We're a state? I thought we were a Nation still.
I don't remember much from Texas History classes. I slept a lot since then.

rebecca said...

Texas history is fascinating. So's WV history! WV was sort of the bastard child of the Confederacy and the Union, and we've never resolved that in some ways. :)

yellowdog granny said...

babs:we think we're a nation..the rest of the world sees it differently..
rebecca:hell, we're still fighing the civil war here..

tina said...

yea, it's interesting what history you learn growing up and the different spins you get based on where you live. Like you said, im sure you guys learned more about the Alamo, then say I did being in VA and perhaps we learned more about civil war events...interesting ;)

have a good week!

tsduff said...

My Granddad was a Texan - and my sister was also born there when we lived in Fort Worth for a bit. I love Texas. I thought the forget me not was the state flower... that looks like a lupine - whatever, what does a hick from California know anyway? I distinctly remember the fire ants, the rare wheel bug that bit me, and the tornados when we lived there. Great history recap. I loved reading it.

Windrider said...

dang granny, now you've made me homesick!!

BBC said...

I'm trying to picture what Texas might be like in 30 years.

Christie said...

Gosh Jackiesue, I was born in Texas, and lived in Texas, but you are such, such, such a Texan! (I could never love the Cowboys like you do, well, me and ol T. Boone love the OSU Cowboys) Guess I get to Oklahoma too often to be a good Texan.

joy said...

Did you see the joke where Sam Houston and Davy Crockett are looking out toward the Mexican troops and Sam says to Davy: "Were we having the lawn done today?"

The most important thing about history is that it is written by the winners.

Woozie said...

Anybody who's ever been to West Virginia finds it funny that they were a Union state born out of the Civil War.

Cheesemeister said...

Good history lesson.

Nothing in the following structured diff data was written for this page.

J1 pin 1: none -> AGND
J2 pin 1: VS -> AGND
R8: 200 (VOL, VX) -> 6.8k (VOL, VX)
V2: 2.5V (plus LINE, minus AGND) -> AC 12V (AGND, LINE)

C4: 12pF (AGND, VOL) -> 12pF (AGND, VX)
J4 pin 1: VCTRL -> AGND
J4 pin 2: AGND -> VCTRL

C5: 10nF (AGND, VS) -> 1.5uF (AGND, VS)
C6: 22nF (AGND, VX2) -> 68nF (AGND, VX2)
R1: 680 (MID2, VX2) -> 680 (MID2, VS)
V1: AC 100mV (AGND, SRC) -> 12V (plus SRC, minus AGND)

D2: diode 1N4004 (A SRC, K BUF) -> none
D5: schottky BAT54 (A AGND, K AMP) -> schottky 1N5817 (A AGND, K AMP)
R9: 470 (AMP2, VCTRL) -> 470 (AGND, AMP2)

We learned a very little bit of history about the Alamo when I was in school. I think that in elementary school they did a pretty good job of teaching us Colorado history. Really some interesting stuff.

buddha_girl said...

Our kids get VA history at least twice if not three times here. I think if you're going to be a PART of your state, you need to know its history. Period.

Well done, Jac!

angel said...

that was very interesting, i love how people can be so passionate about where they come from.